Three months without hangovers! Being able to do productive things on a Saturday morning, this was great. After 3 months I decided to go back to drinking, that was the original deal with myself but part of me didn’t want to. Of course when I started drinking again my drinking was even heavier than before. It was as if I wanted the contrast. As I started drinking again the conviction slowly develped that I wanted to go back to how I felt during that 3 months without alcohol. I reread the booklet written by OYNB authors – Ruari and Andy and set the target date of September 1st. I knew enough about myself to know that moderation was not going to work. I drank alcohol like I do everything else- excessively. I wanted to experience those highs of not drinking again. Going alcohol free had been a positive adventure full of transformation, promise and tangible benefits. It was the magic pill that cost nothing.

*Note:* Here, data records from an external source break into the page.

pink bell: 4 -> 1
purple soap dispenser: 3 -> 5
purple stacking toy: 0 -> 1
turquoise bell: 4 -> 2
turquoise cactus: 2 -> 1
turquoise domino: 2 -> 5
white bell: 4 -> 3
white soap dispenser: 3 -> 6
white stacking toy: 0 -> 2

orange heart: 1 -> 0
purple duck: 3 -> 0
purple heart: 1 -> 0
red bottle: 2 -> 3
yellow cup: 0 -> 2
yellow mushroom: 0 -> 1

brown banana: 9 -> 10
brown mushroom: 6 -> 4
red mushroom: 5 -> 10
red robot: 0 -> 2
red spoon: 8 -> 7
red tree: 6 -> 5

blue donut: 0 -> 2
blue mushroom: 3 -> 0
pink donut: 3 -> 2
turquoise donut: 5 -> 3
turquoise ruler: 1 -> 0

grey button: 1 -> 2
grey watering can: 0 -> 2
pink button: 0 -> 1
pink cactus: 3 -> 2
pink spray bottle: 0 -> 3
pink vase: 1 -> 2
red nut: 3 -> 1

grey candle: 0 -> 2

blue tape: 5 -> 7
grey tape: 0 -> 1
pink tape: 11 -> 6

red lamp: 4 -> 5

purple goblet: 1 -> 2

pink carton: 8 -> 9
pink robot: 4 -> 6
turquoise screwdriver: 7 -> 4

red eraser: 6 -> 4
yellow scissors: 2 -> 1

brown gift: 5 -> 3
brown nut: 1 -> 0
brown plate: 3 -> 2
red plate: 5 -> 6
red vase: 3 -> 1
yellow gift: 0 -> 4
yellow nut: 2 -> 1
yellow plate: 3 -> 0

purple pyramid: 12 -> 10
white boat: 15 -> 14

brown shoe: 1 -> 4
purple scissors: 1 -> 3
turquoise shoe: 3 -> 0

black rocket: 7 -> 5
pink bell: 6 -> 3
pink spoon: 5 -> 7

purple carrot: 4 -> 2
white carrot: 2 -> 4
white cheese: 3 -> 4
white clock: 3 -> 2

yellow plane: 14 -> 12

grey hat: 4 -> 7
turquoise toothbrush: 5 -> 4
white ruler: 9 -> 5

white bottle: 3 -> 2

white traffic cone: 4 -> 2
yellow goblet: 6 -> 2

So there we are. Many elements have coallesced to give me this desire to live my life alcohol free. Without doubt though Ruari and Andy from OYNB have been a huge influence and I wish to thank them for sharing their thoughts and insights but most importantly for reframing going alcohol free as a positive choice rather than one stemming from a feeling of failure or moral ineptitude. If you are thinking of going alcohol free or want to give it a go I recommend checking out their website. Their approach spoke to me and felt right. I didn’t join one of their online programmes or communities because I personally felt I had enough knowledge and motivation to go it alone. Except of course I’m not alone, there is this marvellous community of bloggers here all looking out for each other. If I had rushed into this sobriety or filled my head with an AA style approach going alcohol free would not be working for me, I know that. It’s all about finding a way that works for you. Reading what Ruari and Andy had to say, being inspired by fellow bloggers who were enjoying alcohol free lives and dipping my toe in the water with a three month challenge all helped me start this journey that is more exciting than it is scary. Alcohol free living – what a pill!